Alla fine dell’estate mio fratello partì ovvero i miei genitori lo lasciarono andare: fu determinante il parere di un genitore di una nuotatrice (che partiva anche lei ospitata da un Istituto di Orsoline) che disse che lui se lo era guadagnato questo onore, che era qualcosa che si faceva solo a quell’età, che altrimenti si avrebbe sempre avuto il rimpianto di sapere eccetera… Mio fratello Guido fece la quinta Ragioneria a Roma, professori nuovi, la Maturità oltre al tipico allenamento federale: sveglia alle 5, allenamento in vasca, alle 8 a scuola, al pomeriggio seduta in palestra e alla sera ancora in piscina.

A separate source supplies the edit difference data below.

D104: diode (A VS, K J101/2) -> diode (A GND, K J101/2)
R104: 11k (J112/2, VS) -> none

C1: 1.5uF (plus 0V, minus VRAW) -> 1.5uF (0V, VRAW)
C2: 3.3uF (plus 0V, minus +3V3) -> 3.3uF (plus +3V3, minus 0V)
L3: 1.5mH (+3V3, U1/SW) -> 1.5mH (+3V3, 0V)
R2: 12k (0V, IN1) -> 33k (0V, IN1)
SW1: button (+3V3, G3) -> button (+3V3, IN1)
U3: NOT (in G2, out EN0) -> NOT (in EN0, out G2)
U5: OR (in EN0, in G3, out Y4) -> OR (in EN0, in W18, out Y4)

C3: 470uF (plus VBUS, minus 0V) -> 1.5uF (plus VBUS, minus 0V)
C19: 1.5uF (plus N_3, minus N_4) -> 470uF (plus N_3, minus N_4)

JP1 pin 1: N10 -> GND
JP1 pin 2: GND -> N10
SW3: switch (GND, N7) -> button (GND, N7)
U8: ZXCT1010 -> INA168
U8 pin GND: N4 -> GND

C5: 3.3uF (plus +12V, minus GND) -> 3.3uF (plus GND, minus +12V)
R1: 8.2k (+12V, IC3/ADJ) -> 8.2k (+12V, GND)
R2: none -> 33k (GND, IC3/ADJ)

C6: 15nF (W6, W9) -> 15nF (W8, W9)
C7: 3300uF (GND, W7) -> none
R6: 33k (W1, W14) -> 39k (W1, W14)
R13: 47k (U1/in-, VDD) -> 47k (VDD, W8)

Per muoversi ed andare a scuola mio padre gli portò giù la sua Vespa ET3 Primavera che dopo pochi giorni subì l’onta del furto della sella – furto mai visto a Reggio Emilia – quindi per il resto dell’anno Guido girò per Roma con un cuscino sul serbatoio e la più grande catena che io avessi mai visto.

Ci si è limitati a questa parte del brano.